Installé en Espagne, l’artiste reggae Fafady signe un retour très attendu sur la scène musicale sénégalaise. À l’initiative d’un grand concert à Ziguinchor aux côtés de Tiken Jah Fakoly, il se confie sur ses projets, son engagement pour la paix en Casamance, et son regard sur l’évolution de la culture au Sénégal.
Parole à un artiste engagé.
Vous êtes discret depuis un moment, et vos fans s’impatientent. Où en est Fafady aujourd’hui ?
Je tiens d’abord à m’excuser auprès de mes fans. Avec mon staff, nous avions sérieusement envisagé un grand retour, notamment à travers un concert au stade Aline Sitoé Diatta. Malheureusement, on s’est rendu compte que le stade ne répondait pas aux conditions pour accueillir un tel événement.
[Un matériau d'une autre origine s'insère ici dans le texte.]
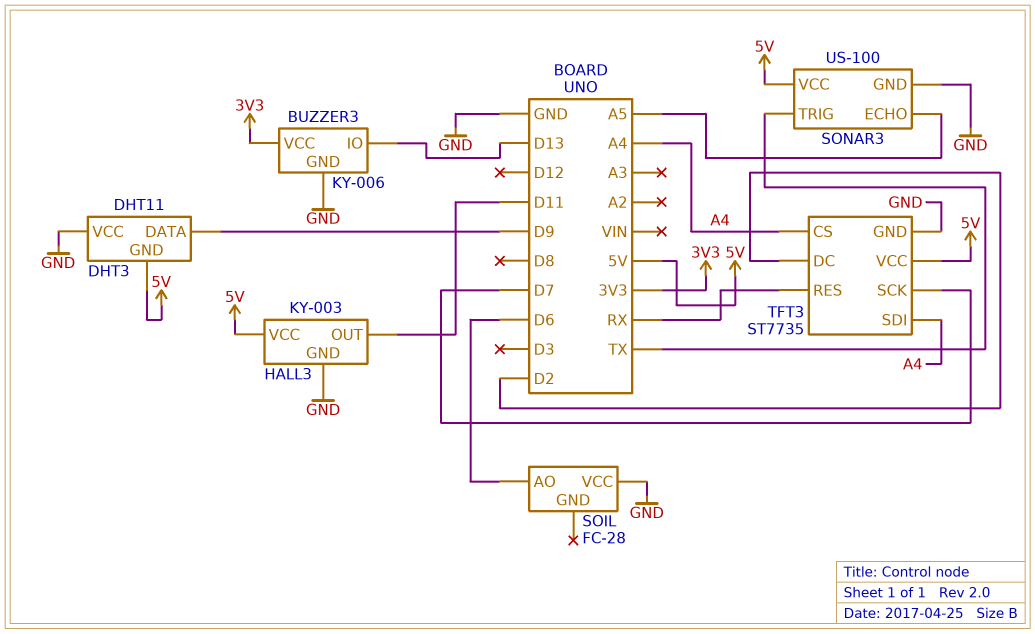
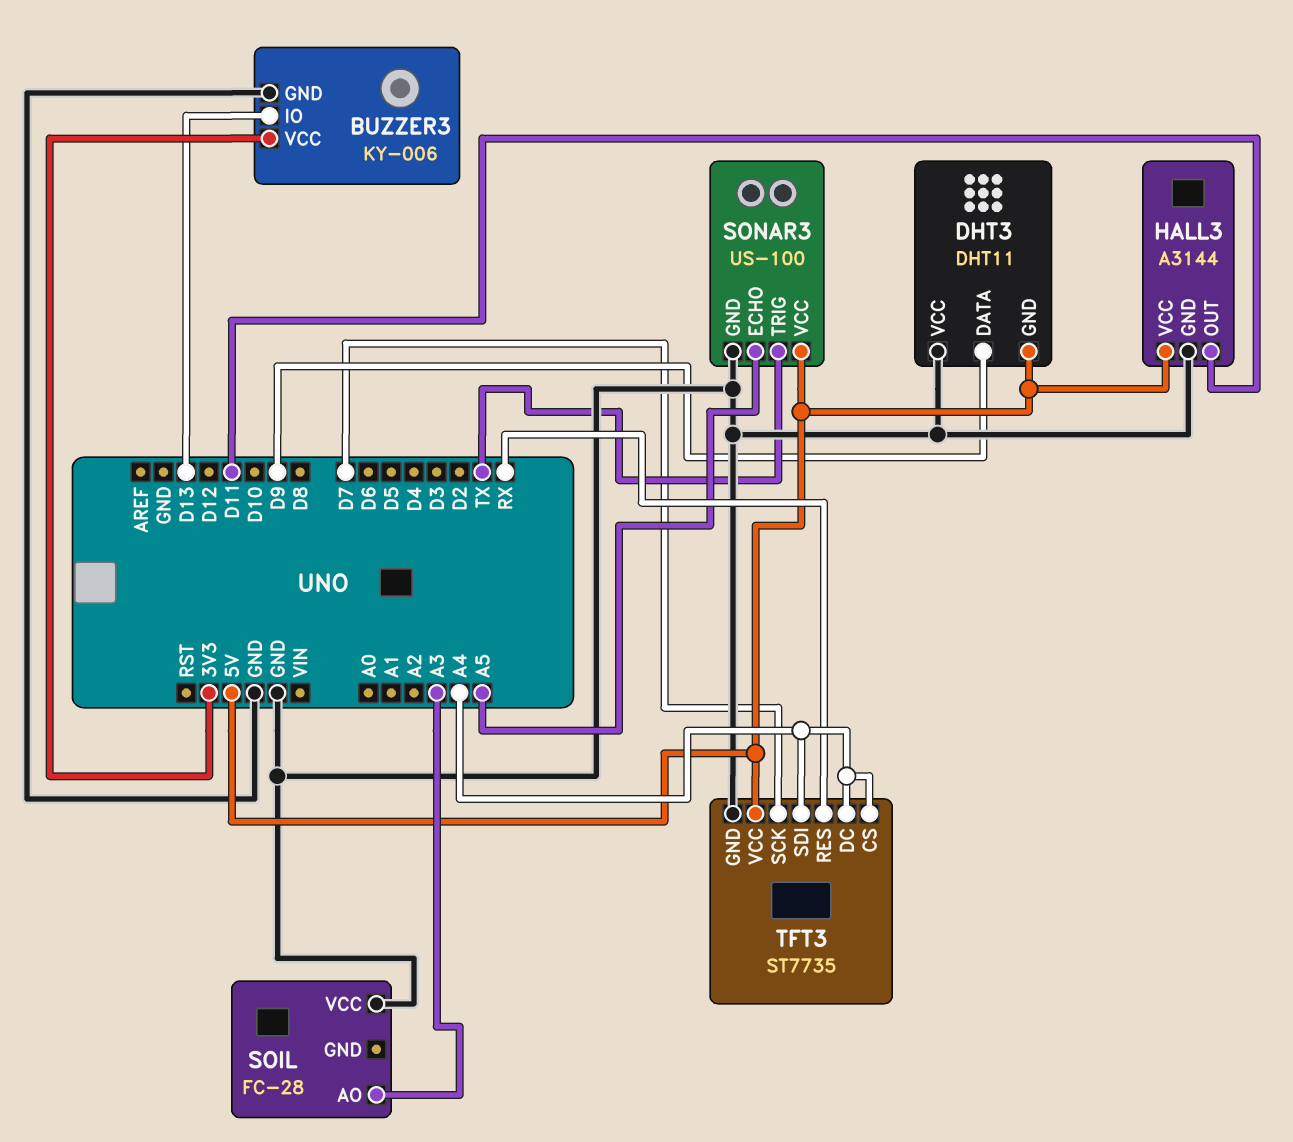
HALL3: KY-003 -> A3144
SOIL pin AO: D6 -> A3
TFT3 pin DC: D2 -> A4

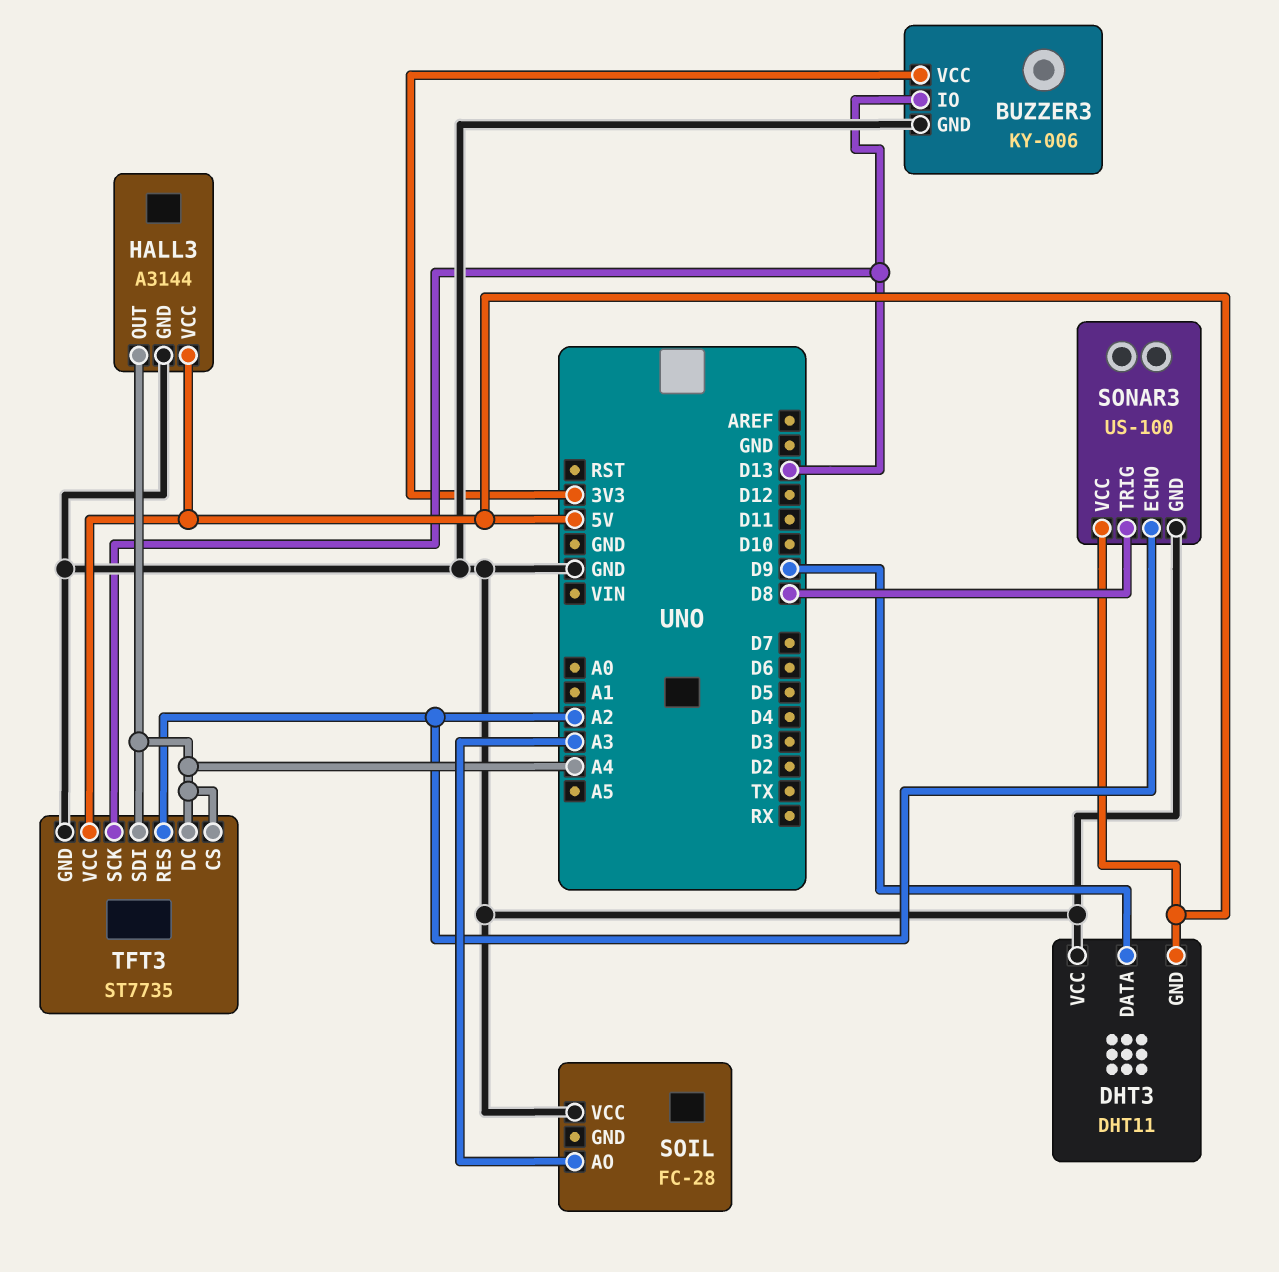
HALL3 pin OUT: D11 -> A4
SONAR3 pin ECHO: A5 -> A2
SONAR3 pin TRIG: TX -> D8
TFT3 pin RES: RX -> A2
TFT3 pin SCK: D7 -> D13

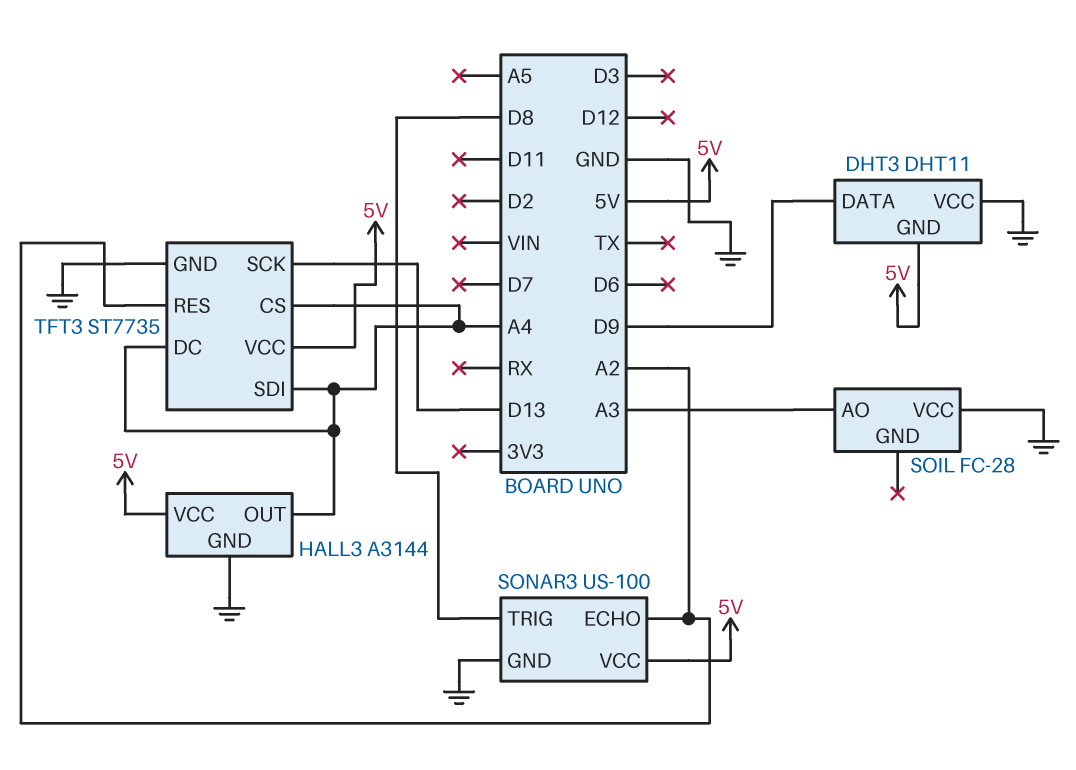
BUZZER3: KY-006 -> none
BUZZER3 pin GND: GND -> none
BUZZER3 pin IO: D13 -> none
BUZZER3 pin VCC: 3V3 -> none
C’était pourtant notre intention initiale.
Puis, nous avons appris que notre frère Tiken Jah Fakoly souhaitait organiser un concert gratuit en Casamance, plus précisément à Ziguinchor. Ce projet a été bien accueilli par les autorités, et c’est dans ce cadre que le directeur général de la culture, Abdou Simbandi Diatta, m’a contacté. Il m’a proposé de revenir pour accueillir Tiken Jah, en tant qu’artiste reggae engagé et figure locale. J’ai trouvé l’idée magnifique. Nous avons donc décidé de suspendre nos dates pour nous consacrer à cet événement et éviter tout fiasco.
Ce concert n’est pas seulement un spectacle : c’est une manifestation pour la paix en Casamance. Il est important que la jeunesse de Ziguinchor comprenne que ce concert est le leur.
Une date est-elle déjà fixée ?
Oui. Nous avons rencontré le gouverneur de Ziguinchor ainsi que d’autres autorités régionales. Ensemble, nous avons retenu les 11 et 12 juillet. Il n’y avait pas beaucoup d’alternatives car l’été est une période de tournées pour de nombreux artistes, moi y compris. Juin était trop court en termes de préparation, alors nous avons choisi juillet, un mois symbolique et stratégique.
Quel regard portez-vous sur l’évolution du hip hop et de la culture sénégalaise en général ?
Je pense que l’art et la culture au Sénégal sont actuellement à l’arrêt. Ce n’est la faute de personne, mais plutôt une conséquence du changement de régime. Le nouveau gouvernement cherche à régulariser, ce qui est compréhensible vu les nombreuses difficultés que le secteur a traversées. En tant qu’acteurs culturels, nous devons aussi accompagner ce processus.
Le hip hop, en particulier, était sur une bonne dynamique. Aujourd’hui, tout est bloqué. Beaucoup de jeunes artistes se tournent vers l’extérieur, notamment la Gambie, pour jouer. Dans les régions, il y a encore un attachement fort au hip hop, mais à Dakar, c’est une forme de stand-by.
Qu’en est-il des jeunes talents en Casamance ?
Ils sont nombreux et très courageux. Ce qui leur manque, c’est une vraie structuration. Il faut guider ces jeunes pour qu’ils deviennent des entrepreneurs culturels, capables de préserver et de faire rayonner la culture casamançaise. Il y a un vrai besoin de salles adaptées – un Grand Théâtre à Ziguinchor, par exemple – et de chaînes de diffusion dédiées à la culture musicale. Le financement de projets est aussi un gros défi.
Peut-on mieux valoriser la Casamance à travers le lien entre culture et tourisme ?
Absolument. Partout dans le monde, tourisme et culture sont liés. Un touriste ne vient pas seulement pour les plages, il vient aussi pour découvrir l’âme d’un territoire, son patrimoine, sa musique, sa danse, son artisanat. Si la culture est négligée, les touristes ne viennent pas. Il faut donc protéger et promouvoir nos richesses culturelles pour rendre la Casamance encore plus attractive.
Vous êtes connu pour votre engagement en faveur de la paix en Casamance. Où en est le processus aujourd’hui ?
Nous avons rencontré les femmes du Bois Sacré, et elles nous ont confirmé que le front sud a déposé les armes. Il reste encore le front nord dirigé par Salif Sadio, mais des avancées importantes sont notées. En tant qu’enfant de cette région, je suis très ému par cette évolution.
Cela fait plus de quarante ans que ce conflit dure. Et les véritables perdants, c’est nous. Les autres régions avancent. La paix doit d’abord concerner ceux qui sont nés ici. Sans elle, aucun développement n’est possible. C’est pour cela que ce concert à Ziguinchor est plus qu’un événement musical : c’est un acte de foi, un message d’unité, un appel à tourner la page.